With the Democrats closing in on winning control of the United States Senate, the major US stock indexes opened in negative territory, as investors mull what a blue wave would mean for the nation’s businesses and corporate profits.

The Dow Jones Industrial Average opened down 0.05 percent – virtually flat – at 30,377.16.

The S&P 500 – a proxy for the health of US retirement and college savings account – opened down 0.46 percent, while the tech-heavy Nasdaq Composite index opened down a sharper 1.22 percent.

The US Senate runoff races in Georgia have already seen Democratic challenger Raphael Warnock defeat Republican incumbent Kelly Loeffler, according to a projection by the Associated Press news agency.  That puts the Democrats one seat away from wresting control of the Senate – the upper house of the US Congress – away from the Republicans.

The second Georgia runoff race between Democratic challenger Jon Ossof and Republican incumbent David Purdue is still too close to call.

If the nail-biter ends in a double-win for the Democrats, it will dramatically increase President-elect Joe Biden’s chances of enacting his ambitious agenda for reviving the US economy from the ravages of COVID-19 while redressing festering inequalities that have worsened in the pandemic’s wake.

Wall Street investors see both benefits and drawbacks in Biden’s economic blueprint.

On the tax front, the president-elect would like Congress to raise the corporate tax rate from 21 percent to 28 percent, which would cut into corporate earnings.

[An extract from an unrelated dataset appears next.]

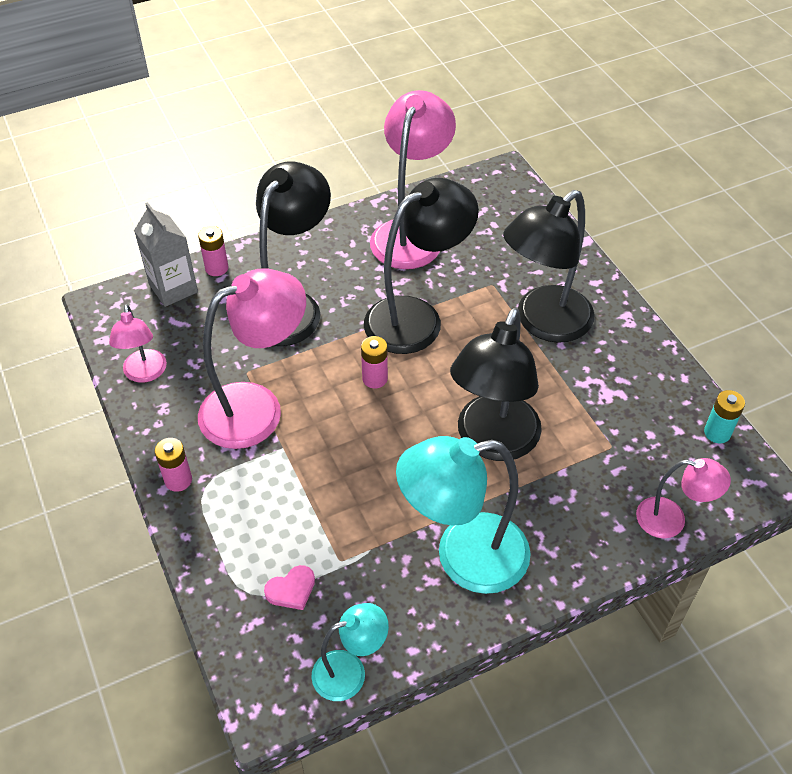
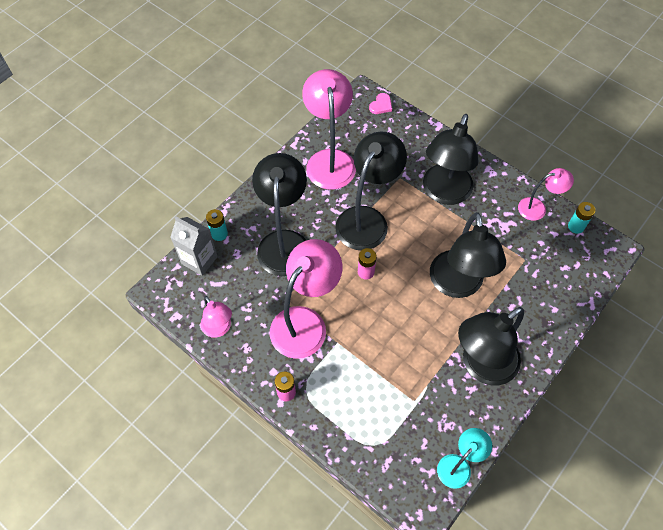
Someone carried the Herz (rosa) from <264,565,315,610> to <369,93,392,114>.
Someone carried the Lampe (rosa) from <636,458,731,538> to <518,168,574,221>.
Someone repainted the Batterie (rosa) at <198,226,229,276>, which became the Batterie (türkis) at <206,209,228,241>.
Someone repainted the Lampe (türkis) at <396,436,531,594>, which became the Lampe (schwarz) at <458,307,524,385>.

Biden also wants to raise taxes on the wealthy – specifically people who make more than $400,000 a year- and reinstitute regulations that were rolled back by the Trump administration – which is also viewed by many as a negative for business activity.

But in what could prove a boon for stocks, Biden wants Congress to inject even more stimulus into the US economy with more generous benefits for struggling households and small businesses wrestling with the fallout of COVID-19.

Massive government spending is growth positive for the economy. And a stronger economy can boost corporate profits, creating a windfall for investors.

That prospect is helping to boost financial stocks and other shares that were beaten up last year by the pandemic. Shares of JP Morgan Chase were up 2.24 percent.

Meanwhile, tech stocks – which were on fire last year thanks to the massive shift to remote work and schooling, as well as online shopping – were under pressure on Tuesday.

Investors are also mulling fresh economic data. The US economy unexpectedly shed 123,000 jobs last month, according to the latest ADP National Employment report. That is the first negative reading since April, driven by the reinstatement of business-sapping lockdowns designed to contain spiraling COVID019 infections in the US.